La lotta alla disinformazione è più importante che mai. Abbiamo visto come le bufale legate alla diffusione del COVID-19 abbiano portato a gesti estremi in alcuni casi, come in Gran Bretagna dove sono state bruciate alcune centraline di rete credendo alla correlazione con il 5G. Un recente studio dell’Università di Oxford e del Reuters Institute ha mostrato la quantità di notizie false che le varie piattaforme social riescono a bloccare.

In questo caso, Facebook se la cava riuscendo a bloccare il 76% delle notizie false o fuorvianti. Segue YouTube con il 73% che precede Twitter con il 41%. Secondo i dati raccolti, nel periodo compreso tra gennaio e marzo, il numero di controlli sulle notizie in lingua inglese presenti sui social network è cresciuto del 999%.

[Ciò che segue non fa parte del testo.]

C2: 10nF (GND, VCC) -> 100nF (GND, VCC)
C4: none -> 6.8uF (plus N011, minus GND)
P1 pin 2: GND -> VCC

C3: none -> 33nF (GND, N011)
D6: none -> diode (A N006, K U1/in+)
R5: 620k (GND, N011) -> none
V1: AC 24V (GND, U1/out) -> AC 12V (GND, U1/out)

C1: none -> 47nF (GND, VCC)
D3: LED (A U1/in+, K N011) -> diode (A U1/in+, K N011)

Entrando nello specifico delle cosiddette fake news, lo studia sottolinea come il 59% di esse siano notizie vere ma che vengono manipolate, distorte, decontestualizzate e rielaborate diffondendo così disinformazione. Il 38% invece è inventato di sana pianta. Il 39% dei contenuti riguarda dichiarazioni manipolate o inventate in merito ad azioni e norme di autorità pubbliche, compresi rappresentanti dei governi e autorità internazionali come l’Oms e l’Onu.

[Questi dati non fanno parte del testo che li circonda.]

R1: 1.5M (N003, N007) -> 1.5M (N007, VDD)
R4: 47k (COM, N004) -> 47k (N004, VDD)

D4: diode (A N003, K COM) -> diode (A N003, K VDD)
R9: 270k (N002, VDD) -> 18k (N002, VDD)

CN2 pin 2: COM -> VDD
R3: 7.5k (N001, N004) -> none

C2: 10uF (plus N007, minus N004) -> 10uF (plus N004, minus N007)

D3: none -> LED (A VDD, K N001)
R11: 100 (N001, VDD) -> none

A giudicare dai dati dei social media, le notizie fuorvianti hanno visto un coinvolgimento maggiore (87%) rispetto ai contenuti interamente inventati (12%). Per quanto riguarda le fonti, il 20% della disinformazione è stata veicolata da personaggi pubblici di spicco (politici o celebrità) con il 69% di coinvolgimento. La maggior parte di contenuti falsi invece viene generato da persone comuni. In alcuni casi, però, non è stato possibile analizzare a fondo la portata della notizia diffusa in quanto l’analisi non è in grado di tracciare la diffusione tramite canali privati o le applicazioni di messaggistica istantanea.

Come abbiamo avuto modo di ripetere in più occasioni, in un momento così particolare è necessario e doveroso informarsi da fonti ufficiali e affidabili e verificare più che mai la veridicità delle informazioni che abbiamo intenzione di diffondere tra i nostri contatti e sui nostri canali social.